With the rise of technology, digital engagement, globalisation, and continued interconnectedness between businesses and industries, accountants can stay ahead through knowledge of how technology can disrupt any industry and the methodologies to go about it. "Accountants work in every industry. They need to show an ability to work across industries and advise clients no matter where they are in the business landscape," Jeremy explains.

Jeremy believes that "by 2029 machine learning and artificial intelligence facilitating workflow automation, will be fully utilised and there will be little to no need for the accountant to be playing in that space. So there needs to be movement towards being a consultant and strategist, utilising the tools to be that figure for your clients."

Stand out from the pack

Being able to demonstrate transferable skills and not just technical accounting ability is becoming increasingly important for accountants, and can help them to differentiate themselves from the crowd when job seeking.

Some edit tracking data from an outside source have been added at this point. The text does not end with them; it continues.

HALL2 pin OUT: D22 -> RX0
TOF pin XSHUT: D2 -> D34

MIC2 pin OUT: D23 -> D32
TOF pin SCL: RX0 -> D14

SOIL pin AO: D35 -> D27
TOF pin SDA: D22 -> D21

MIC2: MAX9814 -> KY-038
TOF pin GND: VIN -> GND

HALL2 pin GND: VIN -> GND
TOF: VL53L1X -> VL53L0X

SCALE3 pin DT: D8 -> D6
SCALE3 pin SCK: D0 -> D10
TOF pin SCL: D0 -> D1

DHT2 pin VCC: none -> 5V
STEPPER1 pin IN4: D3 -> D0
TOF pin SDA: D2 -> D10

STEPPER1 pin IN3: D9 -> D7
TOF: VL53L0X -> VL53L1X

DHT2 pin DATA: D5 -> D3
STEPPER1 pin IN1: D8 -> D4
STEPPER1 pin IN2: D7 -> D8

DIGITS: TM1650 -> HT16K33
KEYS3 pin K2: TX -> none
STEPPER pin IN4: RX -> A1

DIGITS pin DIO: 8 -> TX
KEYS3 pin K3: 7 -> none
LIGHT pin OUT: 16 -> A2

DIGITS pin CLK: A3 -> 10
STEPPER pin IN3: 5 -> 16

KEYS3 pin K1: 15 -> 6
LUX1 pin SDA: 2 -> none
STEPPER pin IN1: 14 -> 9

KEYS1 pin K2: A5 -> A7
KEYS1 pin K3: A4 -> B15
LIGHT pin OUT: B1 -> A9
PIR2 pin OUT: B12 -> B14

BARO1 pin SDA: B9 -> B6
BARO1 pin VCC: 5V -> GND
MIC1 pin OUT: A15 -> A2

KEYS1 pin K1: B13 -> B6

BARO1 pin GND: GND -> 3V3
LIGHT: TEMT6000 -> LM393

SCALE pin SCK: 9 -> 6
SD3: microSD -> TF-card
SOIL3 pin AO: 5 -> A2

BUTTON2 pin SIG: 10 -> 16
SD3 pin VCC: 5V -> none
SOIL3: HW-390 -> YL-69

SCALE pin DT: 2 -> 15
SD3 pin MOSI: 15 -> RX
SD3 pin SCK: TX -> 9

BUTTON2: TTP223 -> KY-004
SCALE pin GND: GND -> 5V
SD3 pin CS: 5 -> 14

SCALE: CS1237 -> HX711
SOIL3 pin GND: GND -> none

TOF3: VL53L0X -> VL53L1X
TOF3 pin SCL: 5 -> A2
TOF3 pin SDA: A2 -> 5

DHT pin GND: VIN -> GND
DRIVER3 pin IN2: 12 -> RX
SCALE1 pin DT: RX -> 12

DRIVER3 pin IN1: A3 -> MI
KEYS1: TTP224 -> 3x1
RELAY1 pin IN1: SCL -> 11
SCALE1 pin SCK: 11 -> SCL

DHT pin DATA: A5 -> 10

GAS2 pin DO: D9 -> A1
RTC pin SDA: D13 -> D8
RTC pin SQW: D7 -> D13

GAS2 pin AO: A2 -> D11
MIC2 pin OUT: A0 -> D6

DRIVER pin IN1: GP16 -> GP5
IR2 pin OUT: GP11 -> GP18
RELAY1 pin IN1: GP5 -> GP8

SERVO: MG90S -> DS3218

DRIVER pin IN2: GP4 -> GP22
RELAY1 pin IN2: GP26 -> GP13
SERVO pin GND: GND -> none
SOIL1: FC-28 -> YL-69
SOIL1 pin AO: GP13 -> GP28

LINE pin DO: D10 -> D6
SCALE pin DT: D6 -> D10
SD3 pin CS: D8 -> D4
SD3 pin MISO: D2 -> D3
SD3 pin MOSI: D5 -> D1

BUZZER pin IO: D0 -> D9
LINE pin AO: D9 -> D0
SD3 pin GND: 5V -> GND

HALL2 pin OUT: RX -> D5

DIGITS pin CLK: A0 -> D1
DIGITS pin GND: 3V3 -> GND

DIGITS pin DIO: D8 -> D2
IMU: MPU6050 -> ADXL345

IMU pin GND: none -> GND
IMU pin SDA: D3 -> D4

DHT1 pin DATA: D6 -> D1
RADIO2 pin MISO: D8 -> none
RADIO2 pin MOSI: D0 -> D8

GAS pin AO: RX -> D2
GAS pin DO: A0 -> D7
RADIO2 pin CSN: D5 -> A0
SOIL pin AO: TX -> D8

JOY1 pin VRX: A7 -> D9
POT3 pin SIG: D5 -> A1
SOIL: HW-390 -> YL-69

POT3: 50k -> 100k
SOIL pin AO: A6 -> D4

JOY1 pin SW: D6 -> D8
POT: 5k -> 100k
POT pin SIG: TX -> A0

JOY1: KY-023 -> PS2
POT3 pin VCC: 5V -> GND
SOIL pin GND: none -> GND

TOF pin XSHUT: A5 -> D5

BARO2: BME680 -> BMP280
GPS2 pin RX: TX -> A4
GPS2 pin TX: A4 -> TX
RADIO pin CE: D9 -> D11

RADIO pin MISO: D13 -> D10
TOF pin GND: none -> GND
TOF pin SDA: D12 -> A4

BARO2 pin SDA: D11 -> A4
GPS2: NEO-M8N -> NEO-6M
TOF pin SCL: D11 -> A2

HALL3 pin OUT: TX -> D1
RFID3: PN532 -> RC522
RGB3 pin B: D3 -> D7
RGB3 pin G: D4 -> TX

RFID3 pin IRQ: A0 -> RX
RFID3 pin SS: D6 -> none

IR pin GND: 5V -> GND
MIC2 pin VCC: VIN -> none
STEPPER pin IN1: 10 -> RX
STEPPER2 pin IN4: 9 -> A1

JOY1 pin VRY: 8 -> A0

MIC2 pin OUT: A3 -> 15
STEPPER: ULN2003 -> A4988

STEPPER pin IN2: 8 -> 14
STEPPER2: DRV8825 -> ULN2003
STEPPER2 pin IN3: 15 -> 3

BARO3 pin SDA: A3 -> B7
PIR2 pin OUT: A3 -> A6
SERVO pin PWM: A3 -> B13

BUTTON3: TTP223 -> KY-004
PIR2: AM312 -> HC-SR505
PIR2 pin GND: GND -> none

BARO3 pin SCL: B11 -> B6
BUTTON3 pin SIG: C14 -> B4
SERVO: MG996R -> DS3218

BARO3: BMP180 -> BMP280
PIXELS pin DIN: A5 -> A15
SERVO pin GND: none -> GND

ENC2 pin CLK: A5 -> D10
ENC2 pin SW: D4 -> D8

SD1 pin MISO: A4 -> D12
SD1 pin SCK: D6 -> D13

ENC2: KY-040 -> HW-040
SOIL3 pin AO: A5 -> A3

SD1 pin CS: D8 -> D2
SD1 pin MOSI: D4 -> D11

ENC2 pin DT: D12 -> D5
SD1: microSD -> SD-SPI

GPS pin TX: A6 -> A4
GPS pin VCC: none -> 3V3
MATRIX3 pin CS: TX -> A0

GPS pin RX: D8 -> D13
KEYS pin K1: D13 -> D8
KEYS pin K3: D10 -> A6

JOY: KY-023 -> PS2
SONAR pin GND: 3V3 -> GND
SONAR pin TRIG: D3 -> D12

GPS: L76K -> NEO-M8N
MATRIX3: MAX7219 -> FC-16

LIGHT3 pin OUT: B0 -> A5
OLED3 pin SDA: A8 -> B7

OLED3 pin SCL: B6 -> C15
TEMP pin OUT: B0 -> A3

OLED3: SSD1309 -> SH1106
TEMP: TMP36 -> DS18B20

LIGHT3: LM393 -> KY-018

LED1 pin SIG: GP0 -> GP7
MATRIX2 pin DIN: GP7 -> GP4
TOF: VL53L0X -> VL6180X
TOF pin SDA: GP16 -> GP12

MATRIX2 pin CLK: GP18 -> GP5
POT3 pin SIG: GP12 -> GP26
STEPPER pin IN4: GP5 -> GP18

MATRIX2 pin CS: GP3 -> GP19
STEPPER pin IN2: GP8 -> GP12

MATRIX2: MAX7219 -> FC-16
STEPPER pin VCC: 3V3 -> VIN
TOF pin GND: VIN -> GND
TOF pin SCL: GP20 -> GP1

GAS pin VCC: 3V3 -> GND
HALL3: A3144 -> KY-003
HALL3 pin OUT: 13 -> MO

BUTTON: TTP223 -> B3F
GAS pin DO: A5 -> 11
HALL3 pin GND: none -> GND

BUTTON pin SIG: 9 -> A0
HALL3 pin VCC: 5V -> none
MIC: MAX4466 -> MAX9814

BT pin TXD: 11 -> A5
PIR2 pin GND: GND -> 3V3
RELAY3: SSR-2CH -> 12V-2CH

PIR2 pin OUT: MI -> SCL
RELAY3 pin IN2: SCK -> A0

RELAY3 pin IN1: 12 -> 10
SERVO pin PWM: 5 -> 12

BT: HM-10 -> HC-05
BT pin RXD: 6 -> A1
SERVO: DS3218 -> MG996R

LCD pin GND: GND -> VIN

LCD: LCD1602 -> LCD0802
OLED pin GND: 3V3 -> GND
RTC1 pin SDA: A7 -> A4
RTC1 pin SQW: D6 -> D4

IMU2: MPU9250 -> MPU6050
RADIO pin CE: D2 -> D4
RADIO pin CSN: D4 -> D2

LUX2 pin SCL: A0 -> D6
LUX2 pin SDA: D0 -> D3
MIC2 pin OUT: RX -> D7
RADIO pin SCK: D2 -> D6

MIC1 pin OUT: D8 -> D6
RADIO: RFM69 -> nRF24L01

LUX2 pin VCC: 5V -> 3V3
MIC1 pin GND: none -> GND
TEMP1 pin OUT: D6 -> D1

Jeremy recommends accountants put themselves in situations where they can upskill in these areas – be it through networking or attending industry events, volunteering, continuing professional development opportunities and mentoring programs. "With a changing world and a changing profession, being able to demonstrate these skills could set you up for success," Jeremy suggested.

Geraldine stresses the importance of being unique: "While technology will be very important for students and graduates don't forget what makes you 'you'. It is the human element which will still be vital for successful accountants."

"Communication, problem solving, collaboration, adaptability, agility, and of course resilience are the most important skills for the future. Ethics will be increasingly important in new areas of technology such as AI. It is not just about how you act, but think about what algorithms may be doing in an ethical context," Geraldine recommends.